The Kremlin transcript reports Mordashov as telling Putin: “We hope for a great volume of orders [of the LD pipe] from our country.” “Including for the North-European gas pipeline,” Putin asked. “Undoubtedly, our first priority is deliveries for the North-European gas pipeline,” Mordashov replied, referring to the project in which Vyksa and the UMC are already well advanced in supplying Gazprom, the principal Russian project partner. “And how do you build relations with possible customers?” Putin asked. “We perfectly well understand that this is fundamentally important for us. First of all – Gazprom. We have had a working group with Gazprom from the very beginning of [plant] construction. Gazprom…is for us the most important and fundamental customer.” He went on to tell the president that the key issue for Severstal now is “to provide high quality of pipe in absolutely new conditions. An underwater gas pipeline.” Putin asked Mordashov if he remembered where pipes were sourced from for the Black Sea Bluestream project supplying gas to Turkey. “I do not remember, Mordashov said. “Perhaps Japanese or German pipe was used.”
“It is necessary that your quality should be better [than the imports]”, Putin said. “For us, it is fundamentally important to make good steel. This is a big technological call, but I think we shall meet it.”
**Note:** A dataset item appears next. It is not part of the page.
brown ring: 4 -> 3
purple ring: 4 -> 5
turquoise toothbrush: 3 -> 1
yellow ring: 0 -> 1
If Putin and Mordashov had been secretly chatting about the prospect of a Luxembourg-based European steelmaker taking entire control of Severstal, its pipemaking division included, this apparent reference by Putin to beating European imports of pipe looks, in retrospect, to be ludicrous camouflage.
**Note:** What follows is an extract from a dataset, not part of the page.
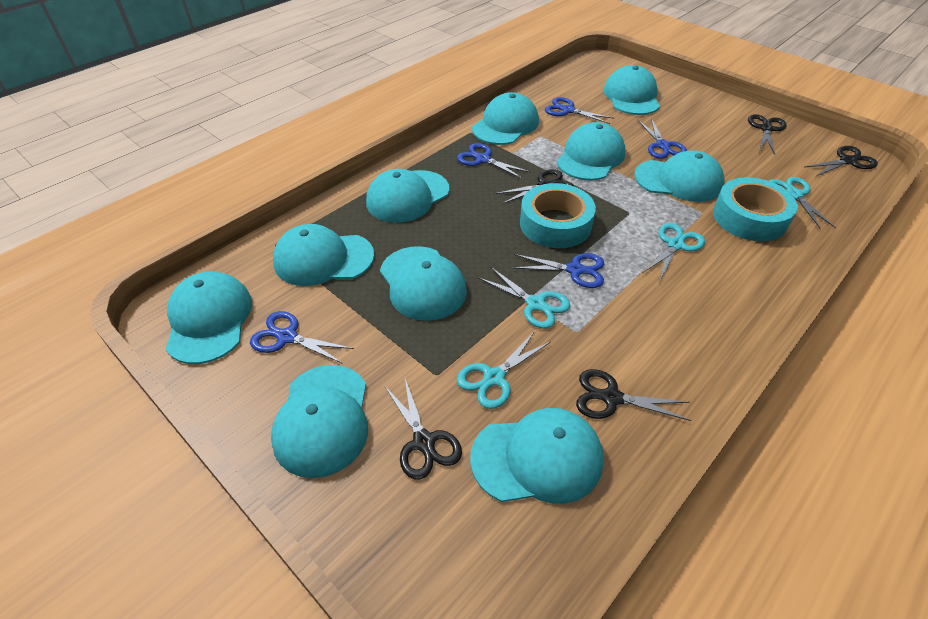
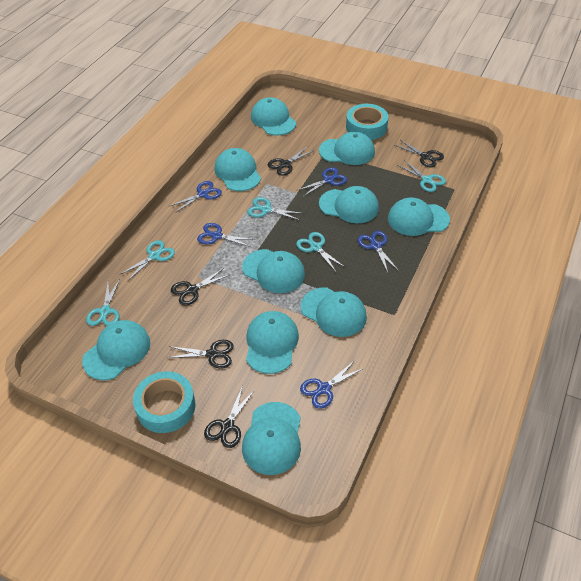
turquoise scissors: 4 -> 5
Putin then changed tack, asking Mordashov for other details of the Severstal group, including payroll numbers at both the domestic steelmaking and the automobile divisions, and at Severstal’s plants abroad. “How do you estimate the technological level at your enterprises abroad?” Putin asked. “With us, no worse [than others]. Everyone has advantages. But as a whole, certainly, we are better.” Mordashov claimed that in buying out bankrupt plants in Italy and the US, Russia was “reviving” the industry. “And how are social questions solved at your enterprises?, the president asked. “Except for us,” he said, “nobody can provide quality of life to our workers. This is the situation as it has developed historically in Russia.” He told Putin that Severstal operates at a youth camp in Cherepovets for 2,500 children, plus an ice-hockey team.
In short, Mordashov tried to pull the wool over Putin’s eyes regarding the social welfare policy he has been implementing, beyond youth camps and hockey games. But can he have dared to speak to the President about caring for young runaways from Cherepovets, when Mordashov himself was running away from Russia?